More time training means less time with patients. Small practices experience significant decreases in patient volumes. Instead of seeing three to four patients per hour, they are only able to see one as they learn to become familiar with a new system (Docs Tell Congress, 2011). These small-scale providers are left with no options as they are unable to sustain their regular patient volumes with fewer staff members than larger practices or hospitals. For a small practice, fewer patients each day, each week, and each month have a profound impact on both patient health and the bottom-line of the practice (Docs Tell Congress, 2011). The implementation and adjustment period is reflected in increased costs and decreased revenues, which are only another factor fating them toward financial paralysis. Furthermore, even if small-scale providers can afford an EHR system, the amount of time before their practices begin to realize potential gains are far too long. Because the high costs of compliance outweigh the expected benefits, physicians of smaller organizations are unable to justify the long-term debt of such a major purchase. When making large investments, smaller practices have more to lose than larger practices. In high-stakes circumstances relating to the solvency of their organization, small practices are often unwilling to gamble when there are no guarantees of high returns. The purchase of a health information technology system hampers the financial freedom of small practices and crushes hopes of expanding their practices in the future (Docs Tell Congress, 2011).

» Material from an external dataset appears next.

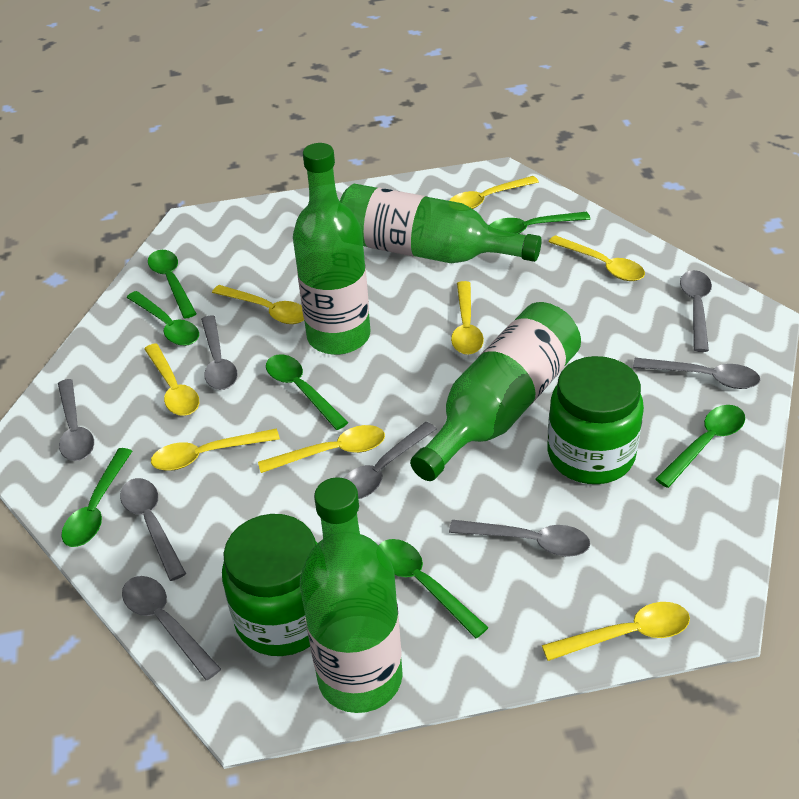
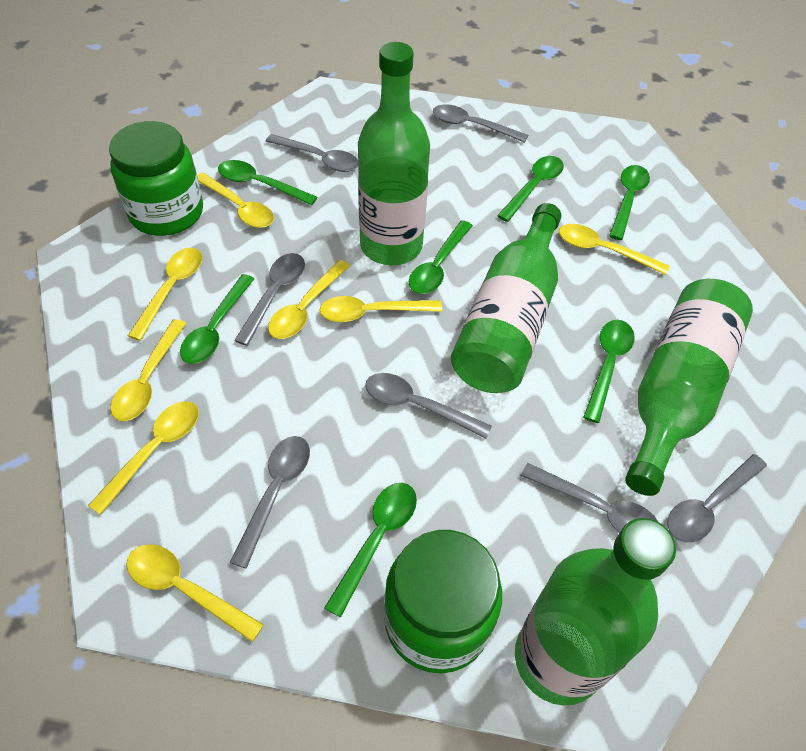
grey spoon: 8 -> 7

Small practices face devastating challenges with the aggressive push by the federal government to modernize the healthcare industry through collective use of EHR systems. EHR systems were originally designed to help large-scale organizations effectively manage health information (Callahan). It is unreasonable to expect a hospital-based system and program to translate well for small-scale providers with completely different needs and access to resources. It is only a matter of time before independent practices are no longer solvent because of crippling financial penalties set by the government’s program. Experts in the field currently see one primary policy solution for addressing the ethical dilemma of punishing small-scale providers to the point of financial insolvency to enforce information technology compliance by 2015: create an exception from the program penalty for small practices (Halvorson & Dawson, 2012). This exception should accommodate the differences in size, financial position, and needs of small practices—one that reduces the number of “meaningful use” criteria and lessens the steep drop-offs in Medicare reimbursement rates as long as they can demonstrate a clear implementation plan to be executed within a realistic timeline. If no action is taken to revise the current EHR standards and regulations, it is only a matter of time before many small practices will be forced to close their doors due to bankruptcy. With 80% of US physicians currently employed at small-scale organizations, the loss of these practices will have devastating consequences on the nation’s health.